The duelling mega-budget productions represent the apex of current Hollywood recycling: rebooting pre-existing properties by marrying familiar characters to young, largely unknown actors. Sequels and spin-offs?
They're so 20th century.
Not that you can blame the 20-year-old Yelchin -- who up until now has been best known from smaller films such as Alpha Dog and Charlie Bartlett -- for signing on to not one, but two, potential blockbusters.
If all goes well, he should be booked until at least his 30th birthday.
"They're both really incredible to be a part of and experience, and to be on the sets is just insane," says the Russian-born actor.
"It was pretty wonderful to go from one universe into a totally different universe. Even though they're both science fiction, these two movies couldn't be more different in tone and their understanding of the world they describe."

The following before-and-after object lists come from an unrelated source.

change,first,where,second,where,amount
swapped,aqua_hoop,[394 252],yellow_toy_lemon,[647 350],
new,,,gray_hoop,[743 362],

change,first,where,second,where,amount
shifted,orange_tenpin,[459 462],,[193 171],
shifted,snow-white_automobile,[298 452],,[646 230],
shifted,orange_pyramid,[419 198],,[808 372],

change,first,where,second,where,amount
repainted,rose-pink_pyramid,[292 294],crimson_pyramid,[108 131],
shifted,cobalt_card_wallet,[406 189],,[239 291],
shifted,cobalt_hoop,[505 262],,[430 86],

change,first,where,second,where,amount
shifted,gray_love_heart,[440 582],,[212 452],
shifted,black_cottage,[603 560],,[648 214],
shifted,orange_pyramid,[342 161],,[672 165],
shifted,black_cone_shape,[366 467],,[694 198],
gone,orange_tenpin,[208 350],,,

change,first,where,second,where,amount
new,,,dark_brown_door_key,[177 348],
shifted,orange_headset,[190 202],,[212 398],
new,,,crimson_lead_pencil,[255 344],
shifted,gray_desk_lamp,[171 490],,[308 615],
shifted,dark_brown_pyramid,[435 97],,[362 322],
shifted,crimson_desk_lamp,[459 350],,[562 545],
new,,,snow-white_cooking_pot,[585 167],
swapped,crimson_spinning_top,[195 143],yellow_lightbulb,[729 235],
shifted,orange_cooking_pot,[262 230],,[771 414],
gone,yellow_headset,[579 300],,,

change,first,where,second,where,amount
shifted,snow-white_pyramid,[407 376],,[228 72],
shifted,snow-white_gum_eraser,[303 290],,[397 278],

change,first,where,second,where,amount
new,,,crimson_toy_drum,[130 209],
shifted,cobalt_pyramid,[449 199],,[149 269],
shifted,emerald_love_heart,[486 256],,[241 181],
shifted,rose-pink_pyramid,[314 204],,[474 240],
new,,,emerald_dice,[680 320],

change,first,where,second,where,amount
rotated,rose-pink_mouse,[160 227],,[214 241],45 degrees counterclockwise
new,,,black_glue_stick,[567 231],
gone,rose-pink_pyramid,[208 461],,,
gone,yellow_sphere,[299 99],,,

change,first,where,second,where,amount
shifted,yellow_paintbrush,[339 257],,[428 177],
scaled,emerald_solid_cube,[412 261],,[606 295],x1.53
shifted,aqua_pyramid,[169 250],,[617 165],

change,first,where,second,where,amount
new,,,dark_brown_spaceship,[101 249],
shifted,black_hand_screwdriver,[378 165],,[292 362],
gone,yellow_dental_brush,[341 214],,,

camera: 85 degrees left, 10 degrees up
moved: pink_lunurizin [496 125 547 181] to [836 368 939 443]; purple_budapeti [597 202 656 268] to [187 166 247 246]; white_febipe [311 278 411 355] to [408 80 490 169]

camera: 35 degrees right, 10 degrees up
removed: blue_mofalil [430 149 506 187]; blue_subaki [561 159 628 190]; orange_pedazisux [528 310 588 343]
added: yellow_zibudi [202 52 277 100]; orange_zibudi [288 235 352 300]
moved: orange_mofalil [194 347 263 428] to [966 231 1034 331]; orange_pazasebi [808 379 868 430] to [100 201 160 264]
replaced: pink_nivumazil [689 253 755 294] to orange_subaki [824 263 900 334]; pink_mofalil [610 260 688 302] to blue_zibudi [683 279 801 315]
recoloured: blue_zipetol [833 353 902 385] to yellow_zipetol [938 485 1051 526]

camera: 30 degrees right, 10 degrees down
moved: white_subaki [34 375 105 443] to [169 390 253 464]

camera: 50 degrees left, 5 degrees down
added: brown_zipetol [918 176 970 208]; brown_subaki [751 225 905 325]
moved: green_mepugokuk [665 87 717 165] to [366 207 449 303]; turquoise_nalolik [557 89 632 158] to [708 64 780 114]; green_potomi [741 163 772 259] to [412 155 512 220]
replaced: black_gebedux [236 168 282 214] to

To put a political spin on it, Trek's future is Obama-fied while Terminator's grimness is perfectly Cheney-esque.
What they do share in common, however, is a place in pop-culture lore, one that Yelchin was mindful of as he approached following Biehn and Walter Koenig's performances.
"For me, there's a whole set of guidelines, in my mind, that I want to follow, and I take those guidelines from the character that was created by the original actor," he explains.
"And so you start off with A, B, C and D that you want to have and you see, 'How can I incorporate those things into this idea?' ... In a way, it's a lot of fun. You're given something to work with and you're told, 'You need to take this toothpick and this piece of clay and these marbles and make something out of it' -- so you do something with it."
Yelchin was born in 1989, five years after 1984's The Terminator but nevertheless he was "a huge fan" of the Arnold Schwarzenegger-led series.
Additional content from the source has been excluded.